The Knightling é um jogo de acção e aventura na terceira pessoa que procura recuperar o encanto das grandes histórias de cavalaria e escudeiros, que em certa forma coabita com uma grande série da TV contemporânea que fala precisamente sobre isto.

Desenvolvido com um forte sentido de identidade visual e mecânica, The Knightling apresenta-nos um mundo colorido e com um humor subtil, com alguns desafios em formato de puzzles de plataformas tridimensionais bem equilibrados, e onde a exploração e o combate assumem igual preponderância.
Vivemos o papel de um jovem aprendiz de cavaleiro que procura o seu mentor perdido, o cavaleiro Sir Lionstone, e é na sua procura que enverdeamos numa história de crescimento pessoal e heroísmo. No entanto, o protagonista, ainda longe de ser o herói perfeito, é confrontado com dilemas que exigem não apenas força bruta, mas também engenho e empatia. E isso é-nos rapidamente demonstrado pelo mundo que se abre perante nós, desde os primeiros instantes.

O mundo deste jogo aberto é construído como um vasto cenário interligado, repleto de segredos, atalhos, zonas opcionais, em biomas distintos. Cada região apresenta uma identidade própria, desde florestas verdejantes e ruínas antigas até cidades animadas, cheias de personagens carismáticos e pequenas histórias paralelas.
Com muitas inspirações em TLoZ na movimentação e exploração, é no combate que The Knightling demonstra a diferença de qualidade para com as suas inspirações. Os movimentos do nosso herói são limitados e os ataques dos inimigos extremamente punitivos: por diversas vezes sentimos que o tempo de recuperação depois de sermos atingidos é injusto, e acabamos por receber ainda mais dano sem que possamos fazer algo contra isso.

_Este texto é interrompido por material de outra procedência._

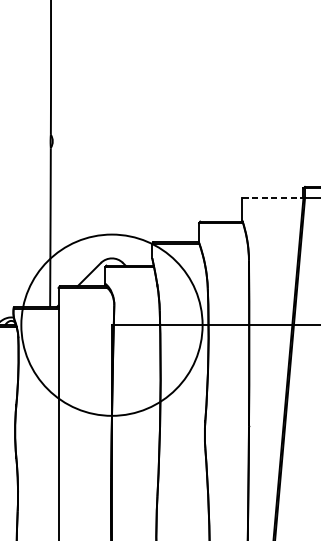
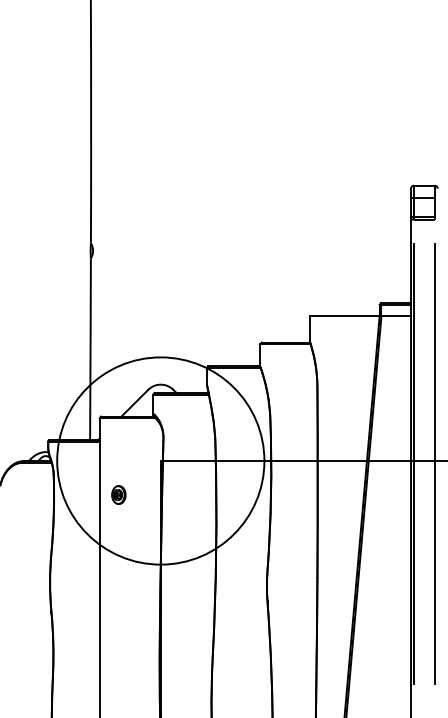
line: (272, 197) -> (344, 315), dashed -> solid
part: (74, 354) -> (118, 494), added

Por outro lado, o escudo, seja enquanto elemento de combate ou como ferramenta de locomoção, necessitava de ser melhor afinado em termos físicos, para que seja uma real mais-valia e não uma condicionante à nossa jogabilidade.
Diria, porém, que este indie publicado pela gigante Saber tem a sua direcção artística estilizada, com cores vivas, personagens expressivas e ambientes que parecem saídos de um livro de contos ilustrado como um dos seus grandes elementos distintivos, mas não sei se são o suficiente para o fazerem cumprir o potencial que notoriamente tem.
Editado em 15/02: como indicado por um leitor, o Sir Lionstone é o mentor, e não o protagonista, tendo corrigido a frase confusa e incompleta que o referia.














Comments (2)
Ricardo, Sir Lionstone não é a personagem que controlamos no jogo (mas sim o seu mentor).
Obrigado, Luís! Editado e indicada a correcção em rodapé. Entre as notas no caderno e a frase que ficou estranhamente incompleta, lá saltou esse erro. Agradeço o alerta!